WHO’s advisory suggests that “droplets can travel only short distances through the air and either land on people or land on surfaces that people later touch.” This is the basis for the hygiene protocol that urges people “to wash hands frequently and not touch the face, because that could bring the virus into contact with the nose or mouth.”

While WHO acknowledges that airborne transmission might be possible “in specific circumstances and settings in which procedures that generate aerosols are performed,” and recommends “airborne precautions” when medical workers do those procedures, Milton is far from convinced, arguing that being a new virus, it is not appropriate to draw conclusions about how it is transmitted. “I don’t think they know, and I think they are talking out of their hats,” he says, adding: “The epidemiologists say if it’s ‘close contact,’ then it’s not airborne. That’s baloney.”

The Center for Disease Control and Prevention (CDC) itself, a specialized agency of the US Department of Health and Human Services, cautions the American public that “COVID-19 is a new disease and we are still learning how it spreads.”

My own layman’s interpretation of what’s going on (which is immaterial in discussions as technical as these) is that if a bird’s feather can fly in the air for extended minutes (depending on which way the air is blowing), there is reason to believe that the virus, riding on extra light, almost invisible, particles, can stay in the air for hours. In that case even face masks, for as long as air can pass through them, provide little security and can even be treacherous in their offer of protection. There is greater danger in staying indoors where the air, constantly whipped up by ventilators and air-conditioning systems, allows the virus to float freely, than staying outdoors, where there is less concentration of the virus and hence also the probability of catching one is less.

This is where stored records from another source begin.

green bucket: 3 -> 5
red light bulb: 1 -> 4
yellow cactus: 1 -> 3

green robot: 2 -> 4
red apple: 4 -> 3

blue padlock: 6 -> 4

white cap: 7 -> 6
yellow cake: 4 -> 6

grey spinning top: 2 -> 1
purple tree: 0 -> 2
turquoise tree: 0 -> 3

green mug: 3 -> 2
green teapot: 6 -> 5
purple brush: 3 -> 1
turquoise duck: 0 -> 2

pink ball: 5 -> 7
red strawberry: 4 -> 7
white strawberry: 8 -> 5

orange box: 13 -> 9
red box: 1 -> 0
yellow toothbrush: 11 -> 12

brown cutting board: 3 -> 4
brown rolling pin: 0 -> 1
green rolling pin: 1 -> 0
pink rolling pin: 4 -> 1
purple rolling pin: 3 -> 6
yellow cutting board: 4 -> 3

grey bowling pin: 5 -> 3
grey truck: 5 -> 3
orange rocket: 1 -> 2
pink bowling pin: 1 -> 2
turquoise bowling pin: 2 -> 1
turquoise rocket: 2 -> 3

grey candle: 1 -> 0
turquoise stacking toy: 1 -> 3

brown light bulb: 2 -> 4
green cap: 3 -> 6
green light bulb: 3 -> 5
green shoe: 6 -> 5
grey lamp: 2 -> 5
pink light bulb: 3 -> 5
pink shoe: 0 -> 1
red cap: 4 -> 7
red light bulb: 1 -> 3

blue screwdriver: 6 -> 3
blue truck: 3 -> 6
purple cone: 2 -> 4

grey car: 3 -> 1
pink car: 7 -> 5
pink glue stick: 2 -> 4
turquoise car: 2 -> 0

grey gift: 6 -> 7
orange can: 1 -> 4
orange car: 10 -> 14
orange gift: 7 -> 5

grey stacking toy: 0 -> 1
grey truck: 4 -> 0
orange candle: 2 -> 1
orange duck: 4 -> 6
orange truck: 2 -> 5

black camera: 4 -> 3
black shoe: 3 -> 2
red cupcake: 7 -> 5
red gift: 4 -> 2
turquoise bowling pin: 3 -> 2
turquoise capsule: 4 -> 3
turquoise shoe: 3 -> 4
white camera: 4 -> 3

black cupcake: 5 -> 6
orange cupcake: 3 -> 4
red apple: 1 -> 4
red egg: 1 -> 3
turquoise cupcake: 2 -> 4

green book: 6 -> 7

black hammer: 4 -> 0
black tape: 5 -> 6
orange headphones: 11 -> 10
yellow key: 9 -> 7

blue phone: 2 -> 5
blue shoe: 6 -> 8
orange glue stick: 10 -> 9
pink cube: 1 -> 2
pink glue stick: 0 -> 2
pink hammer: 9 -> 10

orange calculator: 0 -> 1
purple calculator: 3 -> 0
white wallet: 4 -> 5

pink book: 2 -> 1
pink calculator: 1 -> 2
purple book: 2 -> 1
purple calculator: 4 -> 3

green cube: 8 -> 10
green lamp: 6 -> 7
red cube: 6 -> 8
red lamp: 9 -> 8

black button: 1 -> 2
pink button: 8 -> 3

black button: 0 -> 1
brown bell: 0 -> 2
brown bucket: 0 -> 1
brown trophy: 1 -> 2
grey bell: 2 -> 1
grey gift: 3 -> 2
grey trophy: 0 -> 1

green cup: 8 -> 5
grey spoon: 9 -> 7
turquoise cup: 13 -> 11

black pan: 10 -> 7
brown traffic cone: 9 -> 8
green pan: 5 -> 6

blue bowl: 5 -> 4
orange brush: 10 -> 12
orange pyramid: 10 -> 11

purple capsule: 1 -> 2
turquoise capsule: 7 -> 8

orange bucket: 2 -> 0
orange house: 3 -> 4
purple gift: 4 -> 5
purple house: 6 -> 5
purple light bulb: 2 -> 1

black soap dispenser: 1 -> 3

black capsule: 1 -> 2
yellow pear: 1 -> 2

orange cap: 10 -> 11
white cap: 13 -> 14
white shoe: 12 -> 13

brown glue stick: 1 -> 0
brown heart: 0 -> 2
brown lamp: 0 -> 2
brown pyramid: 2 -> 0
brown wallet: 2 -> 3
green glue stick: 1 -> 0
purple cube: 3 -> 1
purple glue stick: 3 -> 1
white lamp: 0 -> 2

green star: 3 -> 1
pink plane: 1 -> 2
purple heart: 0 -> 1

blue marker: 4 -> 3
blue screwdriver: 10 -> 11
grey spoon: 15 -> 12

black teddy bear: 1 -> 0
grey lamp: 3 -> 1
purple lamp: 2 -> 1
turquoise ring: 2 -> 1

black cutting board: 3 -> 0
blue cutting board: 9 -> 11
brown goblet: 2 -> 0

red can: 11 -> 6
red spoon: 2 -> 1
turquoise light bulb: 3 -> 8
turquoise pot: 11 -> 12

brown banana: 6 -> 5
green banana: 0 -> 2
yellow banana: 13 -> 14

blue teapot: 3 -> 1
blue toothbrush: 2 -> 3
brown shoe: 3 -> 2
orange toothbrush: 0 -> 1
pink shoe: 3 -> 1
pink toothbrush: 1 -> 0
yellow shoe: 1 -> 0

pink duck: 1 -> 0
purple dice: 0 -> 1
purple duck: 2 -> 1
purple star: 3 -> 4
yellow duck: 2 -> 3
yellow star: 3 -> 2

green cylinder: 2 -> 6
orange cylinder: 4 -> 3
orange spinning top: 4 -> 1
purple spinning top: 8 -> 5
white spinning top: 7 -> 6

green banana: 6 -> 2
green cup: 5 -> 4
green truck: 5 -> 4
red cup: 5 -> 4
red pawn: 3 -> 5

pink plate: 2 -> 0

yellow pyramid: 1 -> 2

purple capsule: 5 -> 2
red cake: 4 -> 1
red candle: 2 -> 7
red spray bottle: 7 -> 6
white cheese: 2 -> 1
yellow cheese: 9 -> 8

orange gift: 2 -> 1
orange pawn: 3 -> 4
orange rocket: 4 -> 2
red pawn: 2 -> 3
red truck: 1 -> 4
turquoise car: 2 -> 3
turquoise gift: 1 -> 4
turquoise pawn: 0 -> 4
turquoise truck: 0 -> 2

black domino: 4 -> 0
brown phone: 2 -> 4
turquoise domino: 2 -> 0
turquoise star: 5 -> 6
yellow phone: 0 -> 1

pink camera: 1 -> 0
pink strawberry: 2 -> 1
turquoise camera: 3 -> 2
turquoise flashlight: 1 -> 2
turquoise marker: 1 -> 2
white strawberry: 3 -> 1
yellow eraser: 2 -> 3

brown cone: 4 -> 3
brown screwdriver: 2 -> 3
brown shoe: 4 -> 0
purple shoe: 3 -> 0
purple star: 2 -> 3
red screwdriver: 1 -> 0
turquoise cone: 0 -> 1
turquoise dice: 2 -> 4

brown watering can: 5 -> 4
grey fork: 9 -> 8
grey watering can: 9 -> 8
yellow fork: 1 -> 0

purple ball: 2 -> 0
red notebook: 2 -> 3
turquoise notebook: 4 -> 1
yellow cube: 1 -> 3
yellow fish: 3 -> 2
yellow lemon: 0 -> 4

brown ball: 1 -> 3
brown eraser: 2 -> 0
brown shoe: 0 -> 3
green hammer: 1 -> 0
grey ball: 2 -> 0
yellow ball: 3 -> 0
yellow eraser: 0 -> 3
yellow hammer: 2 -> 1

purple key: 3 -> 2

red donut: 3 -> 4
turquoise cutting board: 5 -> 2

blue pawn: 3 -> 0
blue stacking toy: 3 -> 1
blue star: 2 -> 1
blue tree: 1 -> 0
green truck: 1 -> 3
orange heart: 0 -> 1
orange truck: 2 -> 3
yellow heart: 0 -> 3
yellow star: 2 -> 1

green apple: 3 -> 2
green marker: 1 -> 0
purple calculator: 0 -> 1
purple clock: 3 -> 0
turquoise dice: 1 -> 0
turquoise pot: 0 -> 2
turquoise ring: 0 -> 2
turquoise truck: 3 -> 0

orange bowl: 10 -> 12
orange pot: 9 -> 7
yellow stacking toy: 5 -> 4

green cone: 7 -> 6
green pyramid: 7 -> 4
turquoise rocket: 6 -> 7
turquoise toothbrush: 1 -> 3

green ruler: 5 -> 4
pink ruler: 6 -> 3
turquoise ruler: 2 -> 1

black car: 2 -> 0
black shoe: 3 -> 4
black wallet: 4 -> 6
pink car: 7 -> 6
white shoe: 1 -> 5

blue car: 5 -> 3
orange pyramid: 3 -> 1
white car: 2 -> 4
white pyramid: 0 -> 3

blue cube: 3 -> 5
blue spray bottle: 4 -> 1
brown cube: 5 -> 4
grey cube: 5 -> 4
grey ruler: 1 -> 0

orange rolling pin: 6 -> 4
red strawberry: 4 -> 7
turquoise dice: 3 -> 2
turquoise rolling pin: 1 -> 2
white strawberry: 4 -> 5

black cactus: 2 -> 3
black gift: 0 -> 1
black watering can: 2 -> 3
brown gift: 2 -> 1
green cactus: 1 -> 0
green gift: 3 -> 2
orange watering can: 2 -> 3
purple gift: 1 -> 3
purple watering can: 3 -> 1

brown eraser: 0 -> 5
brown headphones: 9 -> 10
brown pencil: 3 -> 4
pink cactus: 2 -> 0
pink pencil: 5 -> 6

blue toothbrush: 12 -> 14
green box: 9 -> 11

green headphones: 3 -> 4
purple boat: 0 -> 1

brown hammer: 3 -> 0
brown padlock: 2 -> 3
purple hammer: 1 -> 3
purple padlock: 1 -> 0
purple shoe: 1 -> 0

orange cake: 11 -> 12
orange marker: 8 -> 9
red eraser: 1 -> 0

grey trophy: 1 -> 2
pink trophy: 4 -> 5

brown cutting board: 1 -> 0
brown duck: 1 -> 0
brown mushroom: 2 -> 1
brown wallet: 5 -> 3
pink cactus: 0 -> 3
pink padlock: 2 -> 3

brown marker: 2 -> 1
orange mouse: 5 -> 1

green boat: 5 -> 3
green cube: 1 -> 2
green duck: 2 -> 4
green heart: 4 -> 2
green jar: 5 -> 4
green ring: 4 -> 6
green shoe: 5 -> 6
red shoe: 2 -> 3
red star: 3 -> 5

That 12 out of 71 COVID-19 casualties in the Philippines are reported to be medical doctors (who undoubtedly were aware of mandatory precautions that must be taken under any situation) highlights the notion that many things about the disease are still unknown. It is also an upvote on Milton’s warning that there is risk in prescribing for something about which little is known.

WHO’s scientific study is based on analysis of 75,465 COVID-19 cases in China. It is not only a large sample size, but practically the whole universe (as statisticians would say), because the reported cases in China appear to have settled at less than 82,000. A sample that eliminates error in representation is always a researcher’s dream, except that the process of sorting out data sets of that size normally requires months, if not years, to finish. WHO completed the study in 9 days, from 16 to 24 of February 2020.

The exigent need for life-altering information was addressed. But questions about its quality can be raised, not only because peers in the medical field reject it, but more importantly because it gave authority to protocols that may have unnecessarily endangered human lives, including those of medical practitioners.

Calls have been heard for Tedros Adhanom, the first politician and non-medical doctor to become Director-General of WHO, to step down. He countered by saying that the online petitions urging him to resign for incompetence are being initiated almost solely by Taiwanese people. Mainland China has lobbied for his election to the WHO top post, and he is trying to imply that his detractors are more interested in politics than in health.

And, lest we forget, whether in an impeachment court or in medical wards, in politics or in health, opinions vary.